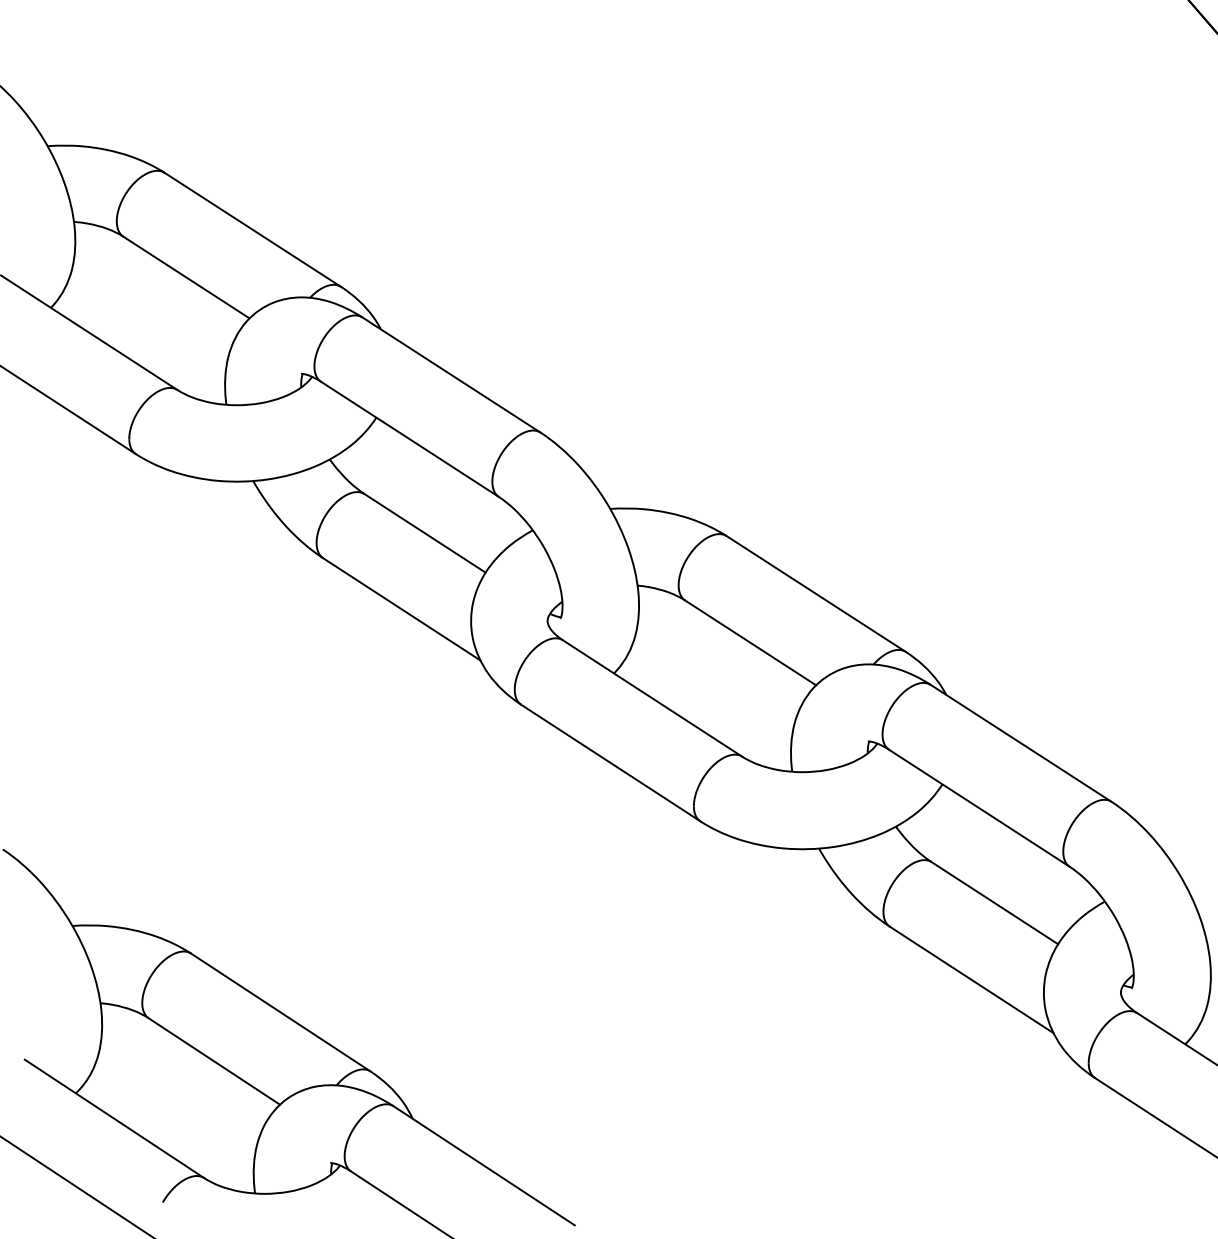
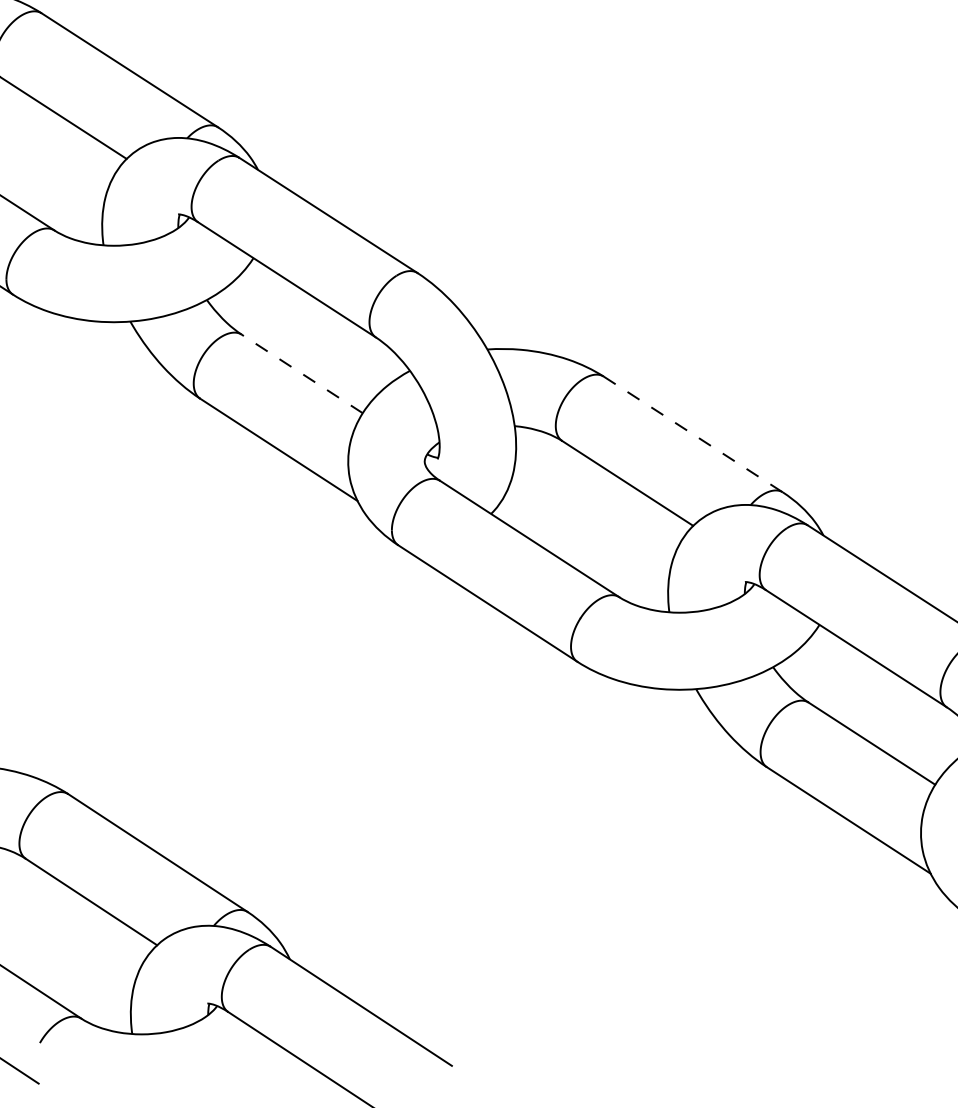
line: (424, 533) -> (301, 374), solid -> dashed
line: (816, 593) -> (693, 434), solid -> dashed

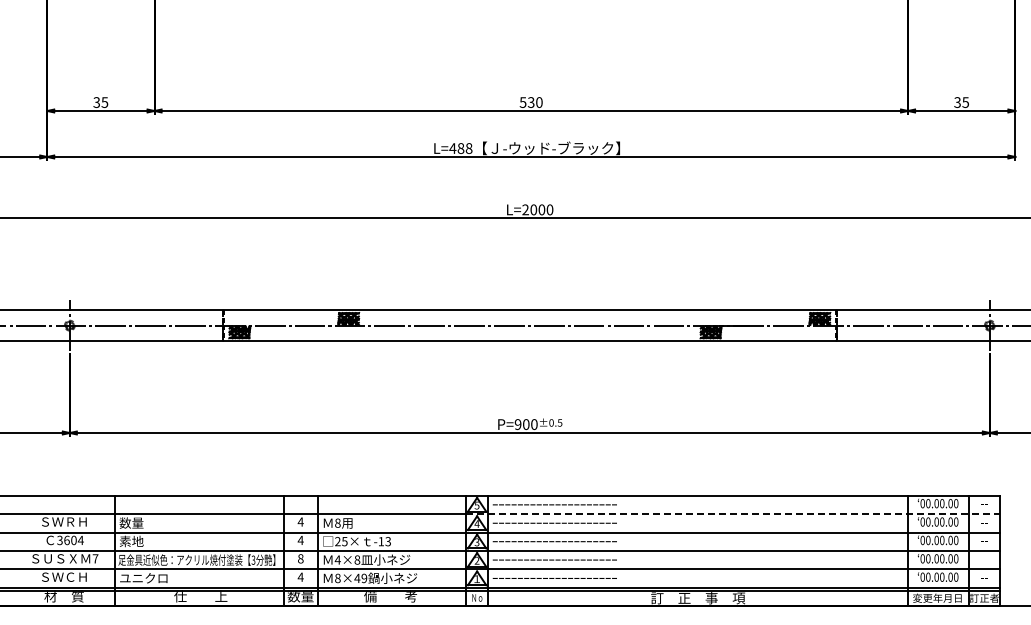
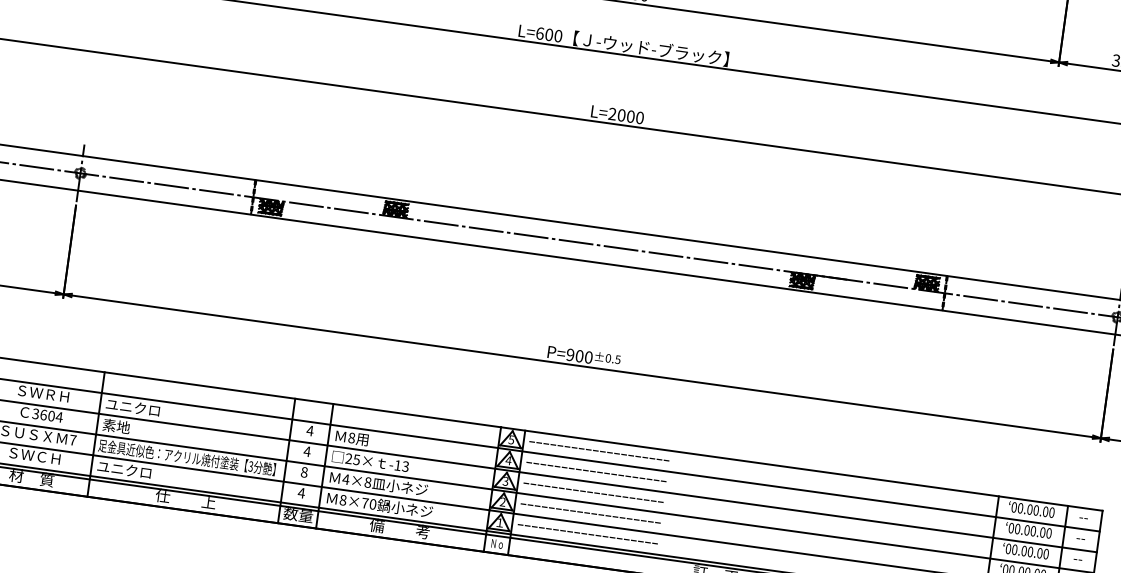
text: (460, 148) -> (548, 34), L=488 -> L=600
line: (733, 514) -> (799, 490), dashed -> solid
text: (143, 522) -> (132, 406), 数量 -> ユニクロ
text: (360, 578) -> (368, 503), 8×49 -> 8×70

--

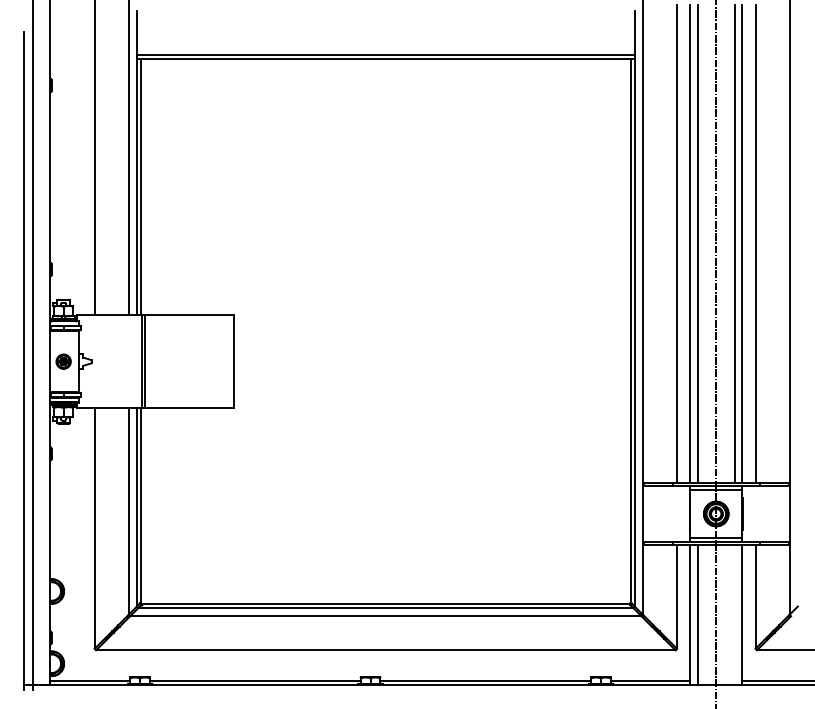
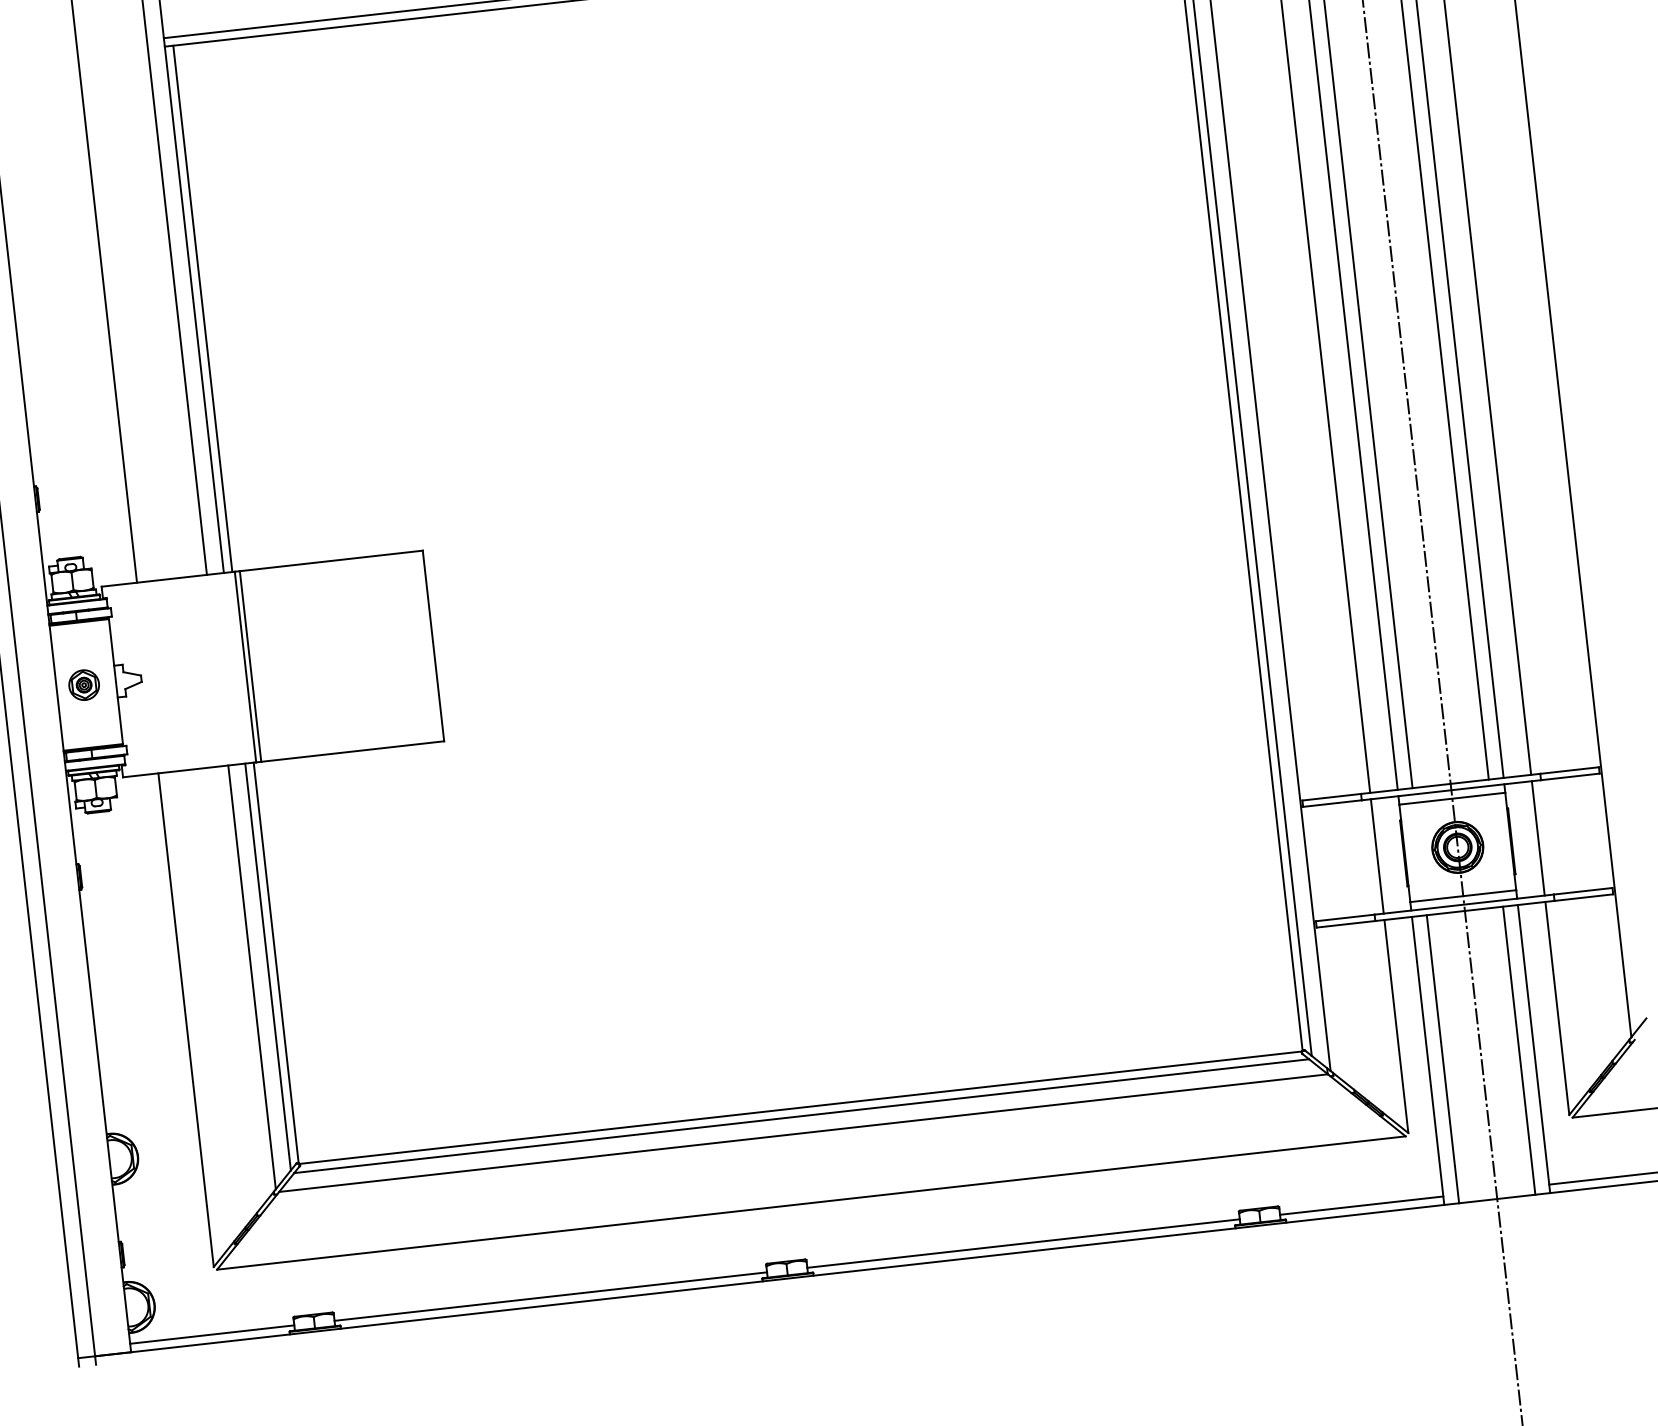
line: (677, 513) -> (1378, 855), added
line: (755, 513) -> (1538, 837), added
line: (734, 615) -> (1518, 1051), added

• [Work to be completed]:
Look in the material above for the line with "line: (733, 514)" and the line with "text: (360, 578) -> (368, 503), 8×49 -> 8×70", and transcribe exactly those lines and all lines between them, nothing more.

• [Reply]:
line: (733, 514) -> (799, 490), dashed -> solid
text: (143, 522) -> (132, 406), 数量 -> ユニクロ
text: (360, 578) -> (368, 503), 8×49 -> 8×70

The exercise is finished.